- Rawalpindi Location in Punjab, India Rawalpindi Rawalpindi (India)
- Coordinates: 31°17′26.31″N 75°47′31.25″E﻿ / ﻿31.2906417°N 75.7920139°E
- Country: India
- State: Punjab
- District: Kapurthala

Population (2001)
- • Total: 1,087

Languages
- • Official: Punjabi
- Time zone: UTC+5:30 (IST)
- Vehicle registration: PB-
- Coastline: 0 kilometres (0 mi)

= Rawalpindi, Kapurthala =

Rawalpindi is a village in Tehsil Phagwara, Kapurthala district, in Punjab, India.

==Demographics==
According to the 2001 Census, Rawalpindi has a population of 1,087 people. Neighbouring villages include Sahni (Lakhpur-Sahni), Bir Dhadoli, Dhadoli, Sri Hargobindgarh, Ramgarh and Sikri.
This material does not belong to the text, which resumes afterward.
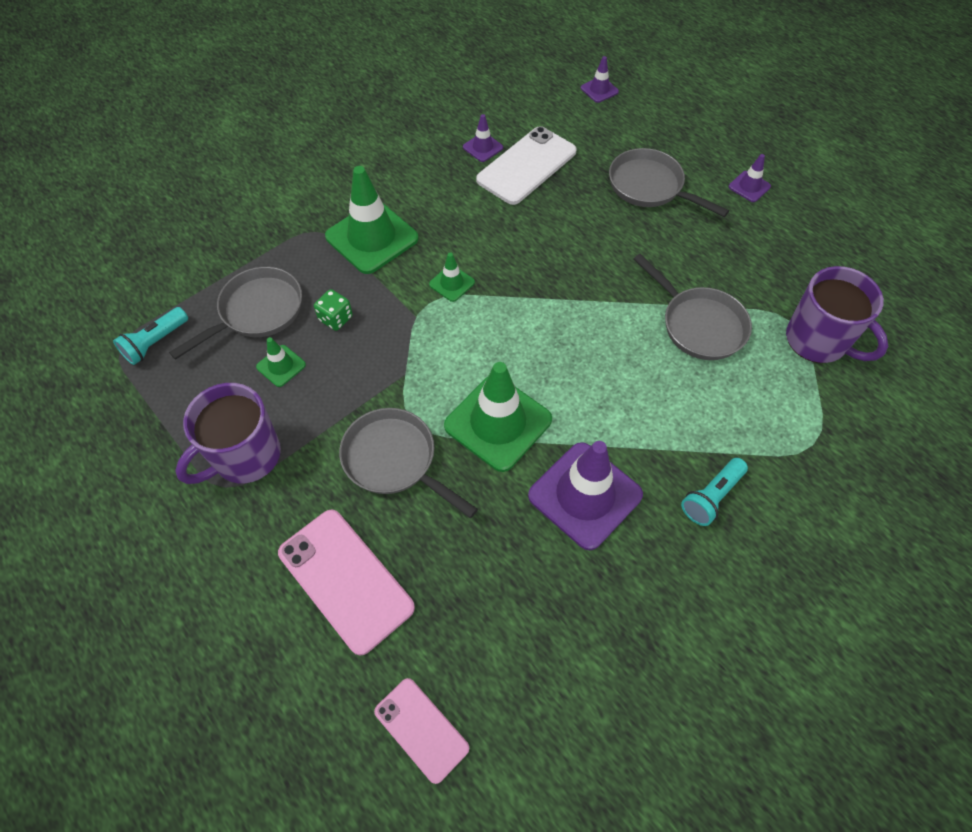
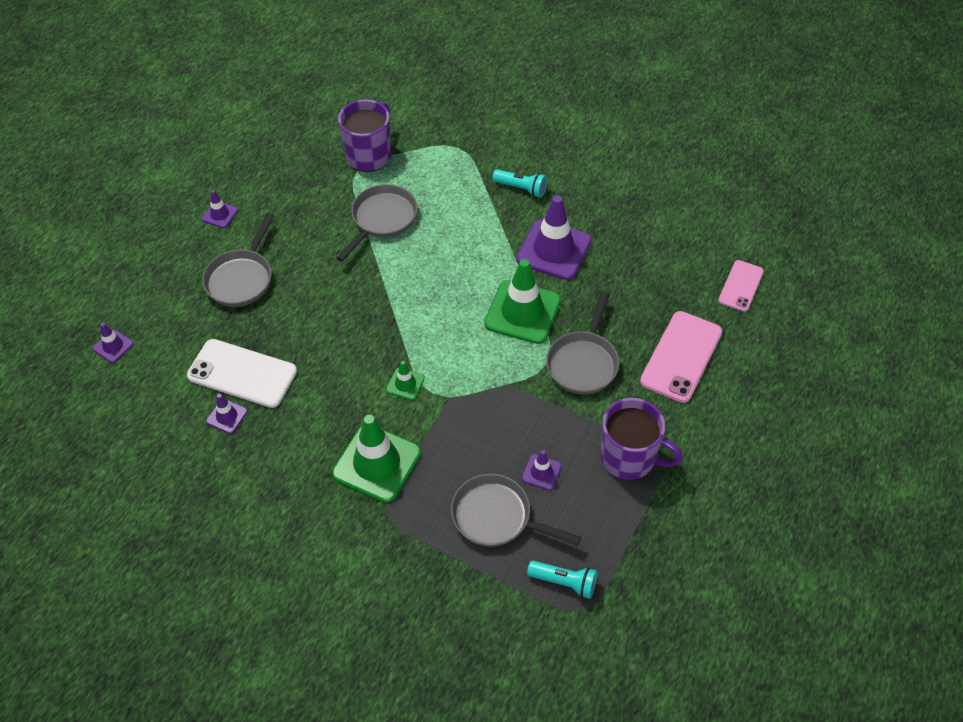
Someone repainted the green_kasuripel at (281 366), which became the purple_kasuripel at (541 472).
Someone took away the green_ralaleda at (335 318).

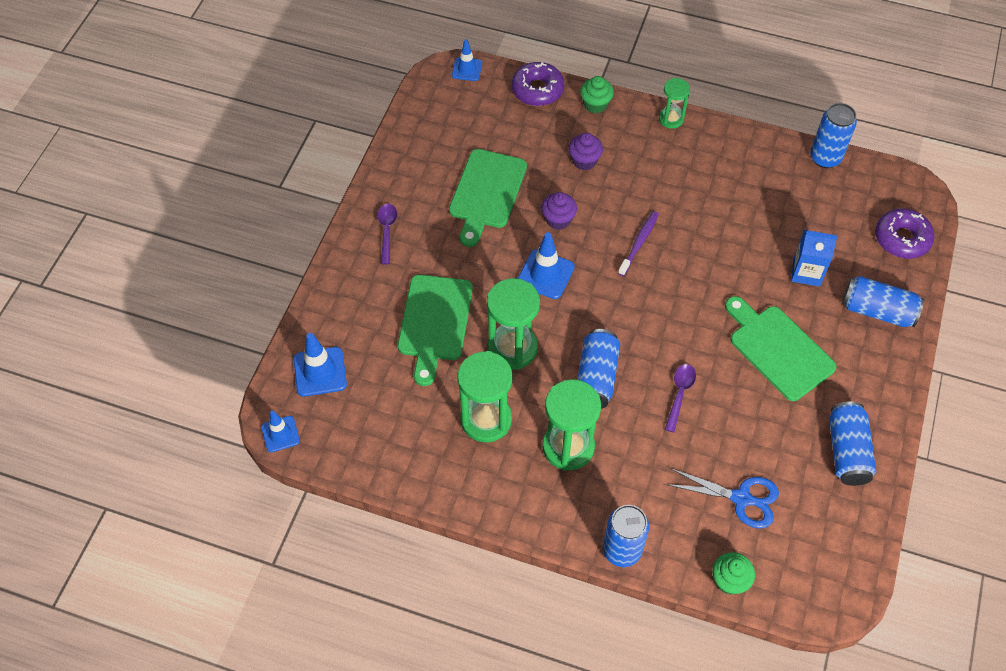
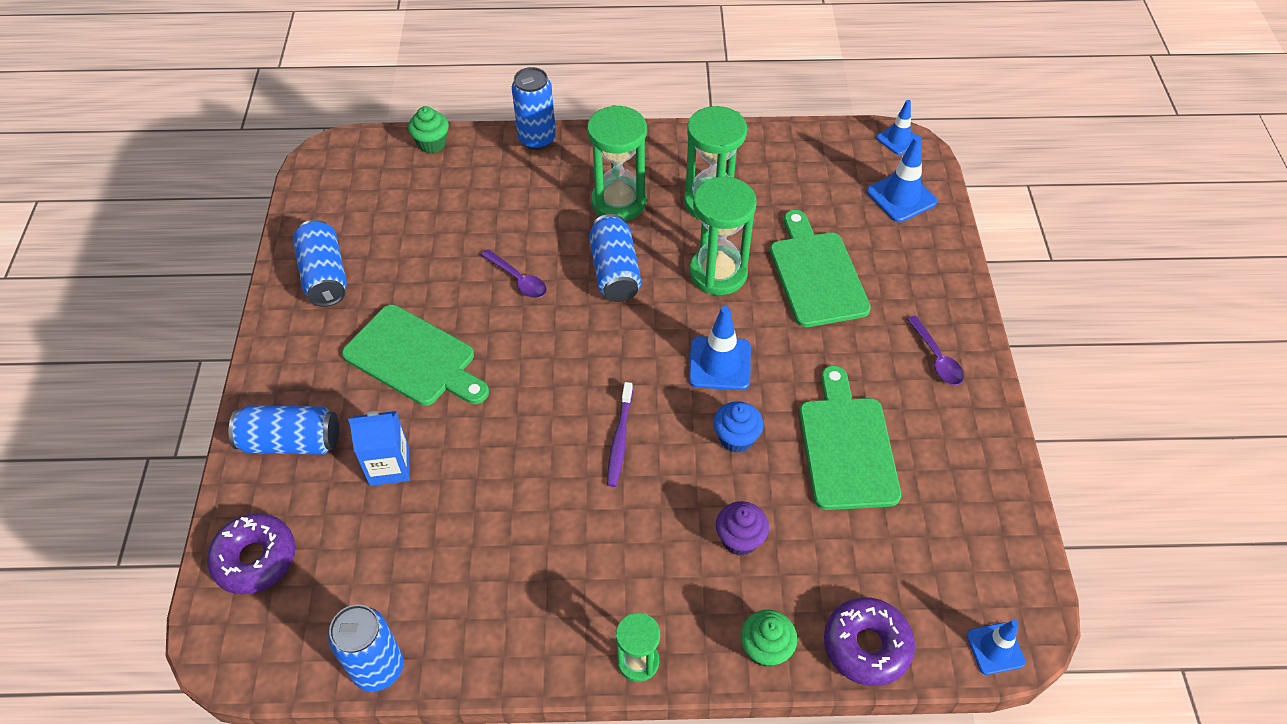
Someone rotated the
Rawalpindi is on the Phagwara to Hoshiarpur Road. It has a Gurdwara, a parade of shops on the main road and is famous for its police station.

==History==
Rawalpindi was a Muslim village made up of the Rawal community prior to the 1947 Partition when the Muslim families left for Pakistan. The village is now inhabited by Hindus and Sikhs who left west Punjab.

==Police station==
Rawalpindi police Station, presently a unit of the Sadar Police Phagwara, was adjudged the best rural police station of the country in 2007. It has also been awarded the fifth position in Asia in a competition among the police stations of the Asia Pacific in 2008. Subsequently, Rawalpindi police station and Sultanpur Lodhi police station secured the first place in another competition in 2009.

Rawalpindi Police Station is the first rural police station in India to provide a video conference system for people residing abroad and the surrounding villages. Non Resident Indians can talk directly to the police authorities including DSP Phagwara and SHO Rawalpindi.

The police station has seven CCTV cameras to monitor the working of police employees. Complaint Cards have been prepared which would be provided to the complainant showing the date of the report, the name of the enquiry officer and the status of the complaint.

The Rawalpindi police station also adheres to its Citizens Charter.